Although it sounds a simple question I have been thinking about this.
How exactly do browsers render images? For an example of what I mean, lets say I have a 1MB image that is 3000px x 1500px. I then decide to put this image into a container that is the set to width:100%; meaning that it will scale down reponsively. Will the browser load the entire 1MB and then proceed to scale the image down to fit the container or will it scale it down and then proceed to load it?
I'm asking because this is pretty much my situation and if it does the former (load the 1mb first) then I guess I would have to serve a seperate image on mobile devices?
Thanks
Edit: Since people are saying that it'll load the 1mb image first, how would you suggest I serve a large image to the user? Scale it down for mobile and have a mobile/desktop version?

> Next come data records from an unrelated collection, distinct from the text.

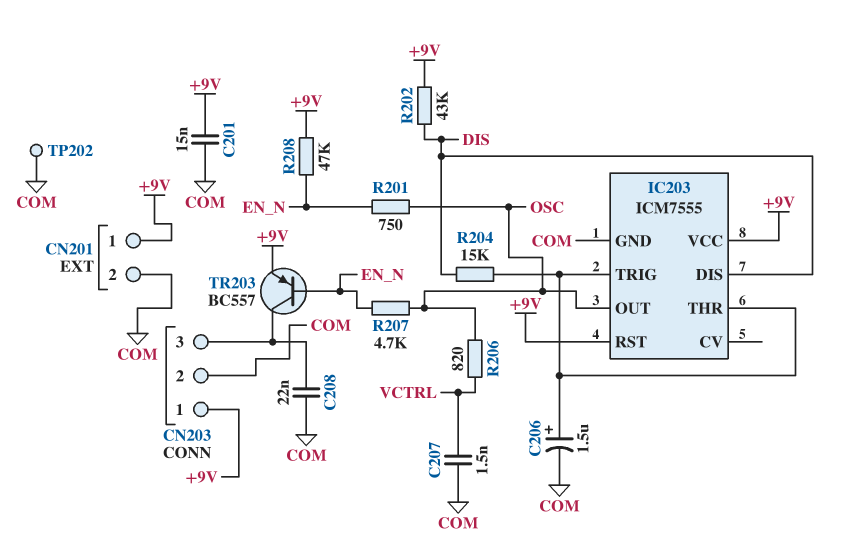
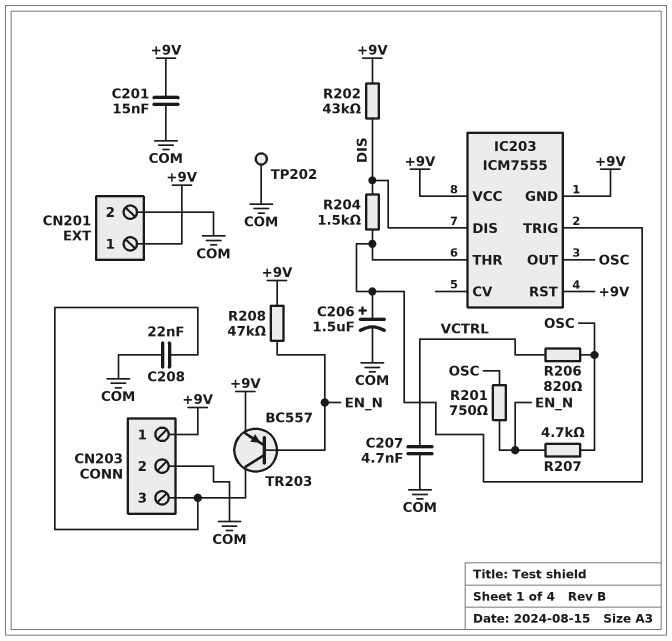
C207: 1.5nF (COM, VCTRL) -> 4.7nF (COM, VCTRL)
IC203 pin GND: COM -> +9V
R204: 15k (DIS, IC203/THR) -> 1.5k (DIS, IC203/THR)

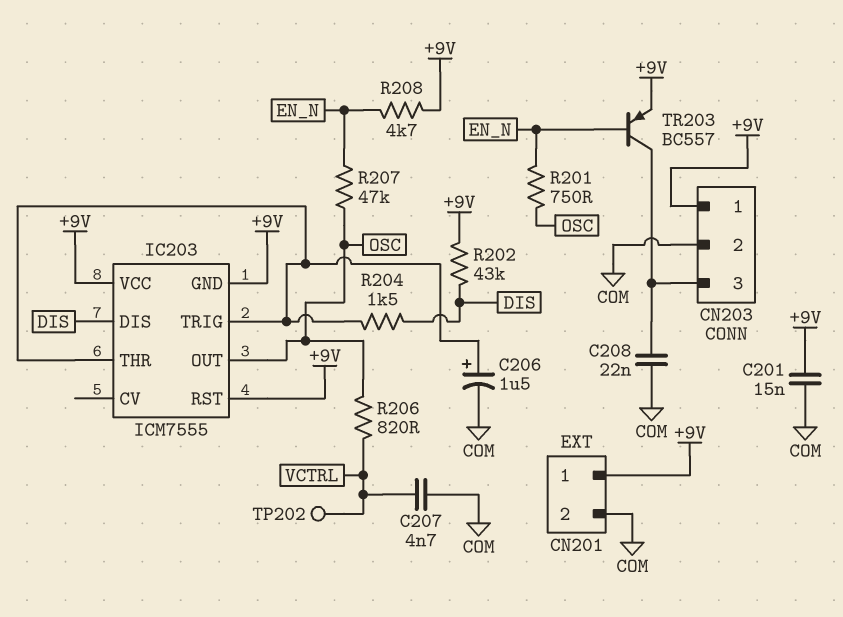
R207: 4.7k (EN_N, OSC) -> 47k (EN_N, OSC)
R208: 47k (+9V, EN_N) -> 4.7k (+9V, EN_N)
TP202: test point (COM) -> test point (VCTRL)

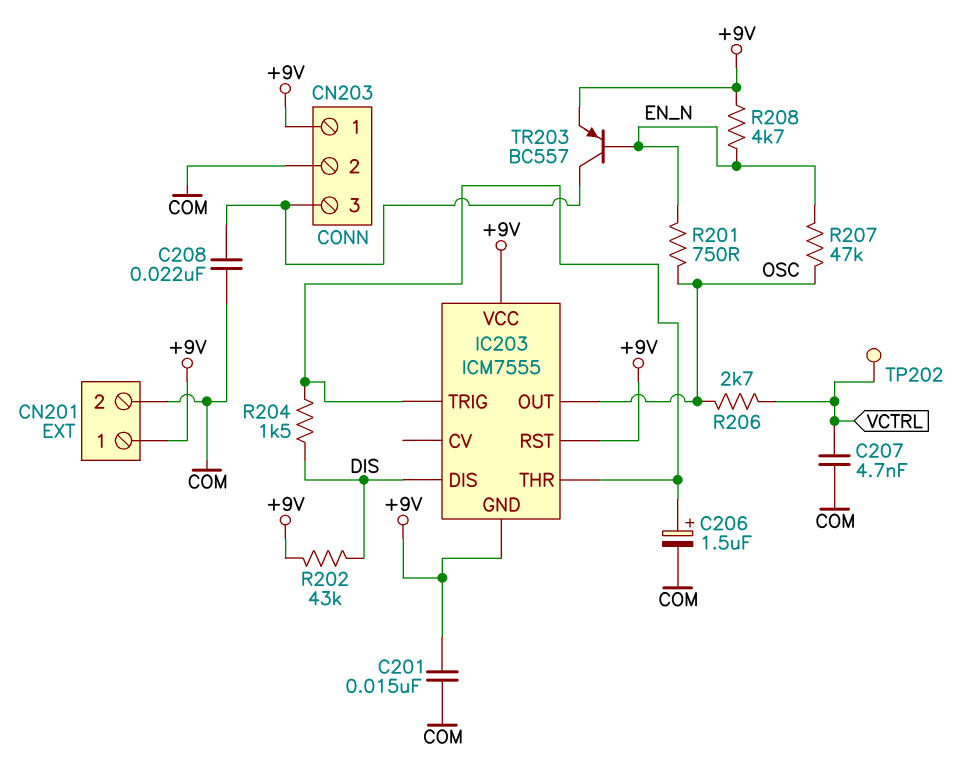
R206: 820 (OSC, VCTRL) -> 2.7k (OSC, VCTRL)

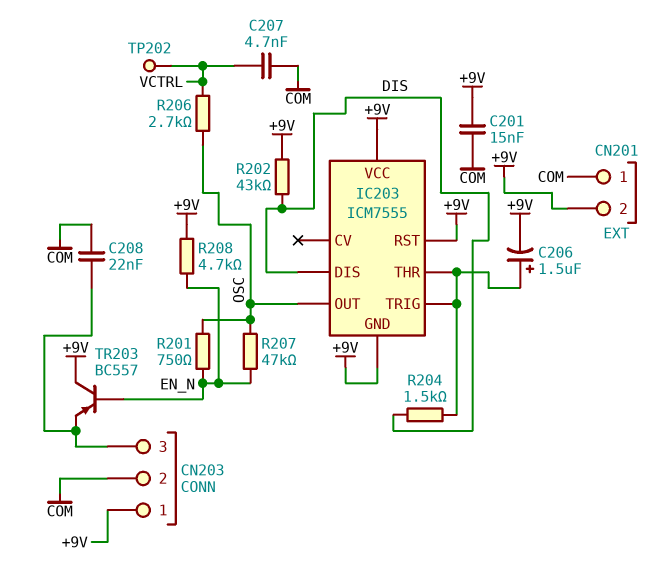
C206: 1.5uF (plus IC203/THR, minus COM) -> 1.5uF (plus IC203/THR, minus +9V)
CN201 pin 1: +9V -> COM
CN201 pin 2: COM -> +9V
TR203: PNP BC557 (B EN_N, C CN203/3, E +9V) -> PNP BC557 (B EN_N, C +9V, E CN203/3)

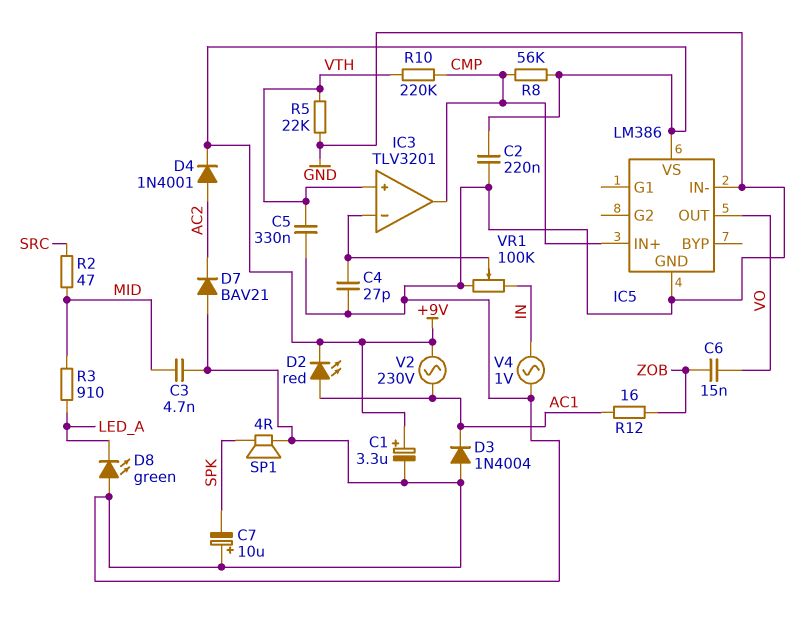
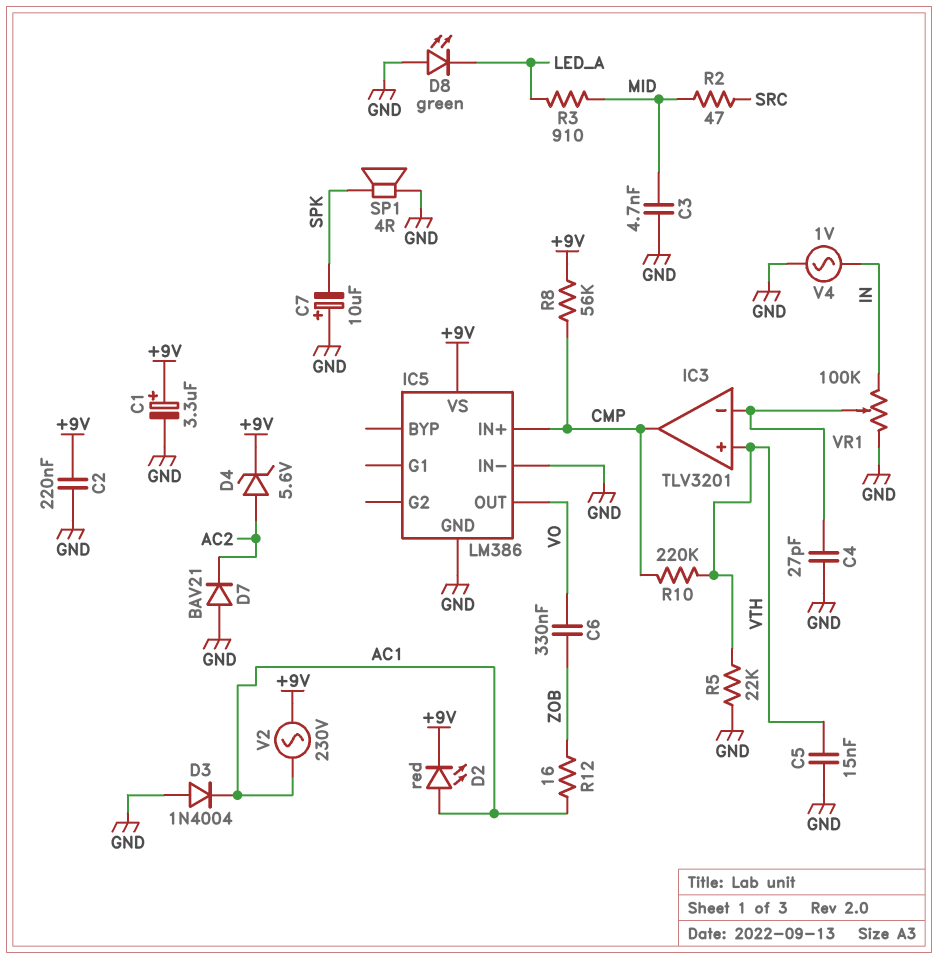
C5: 330nF (GND, VTH) -> 15nF (GND, VTH)
C6: 15nF (VO, ZOB) -> 330nF (VO, ZOB)
D4: diode 1N4001 (A AC2, K +9V) -> zener 5.6V (A AC2, K +9V)

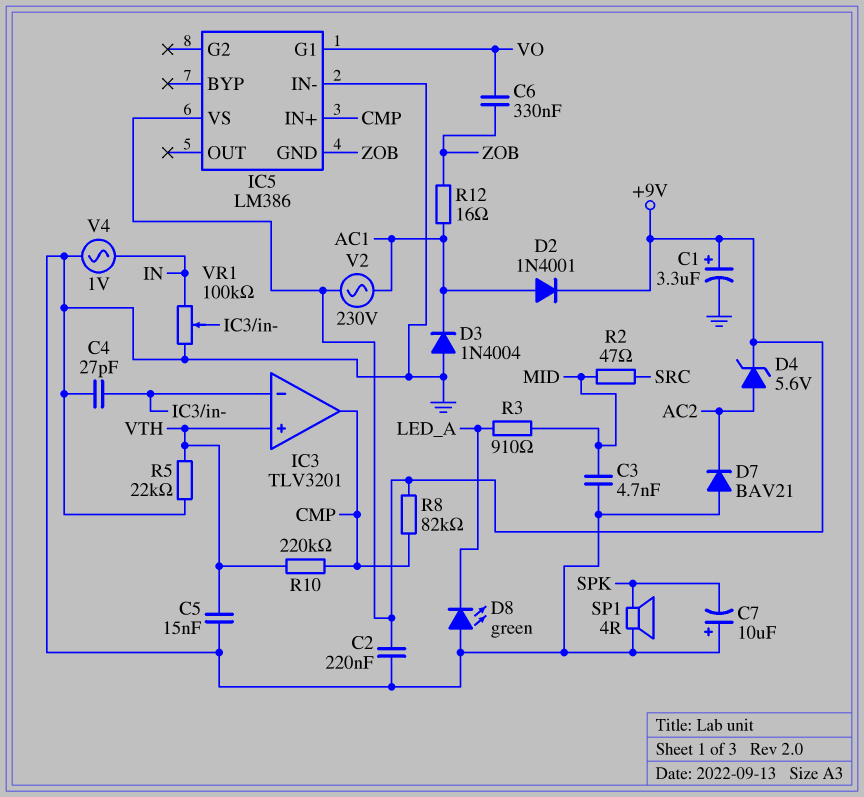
D2: LED red (A AC1, K +9V) -> diode 1N4001 (A AC1, K +9V)
IC5 pin G1: none -> VO
IC5 pin GND: GND -> ZOB
IC5 pin OUT: VO -> none
R8: 56k (+9V, CMP) -> 82k (+9V, CMP)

The CSS is applied after the image is fully loaded. So in short it would to load the 1MB image first and then apply the dimensions. Also images are stored at Server side. I found a very useful image which describes this:-
On a side note:
Browsers often render the same page multiple times in a very short period of time, specially after reading image metadata.
The browser (obviously) cannot scale (or do anything) with an image before loading it.
The image is retrieved first via a HTTP request e.g.
GET /images/myimage.png
and then scalings/transformations are applied. So if you want different images for different platforms then you should request as such.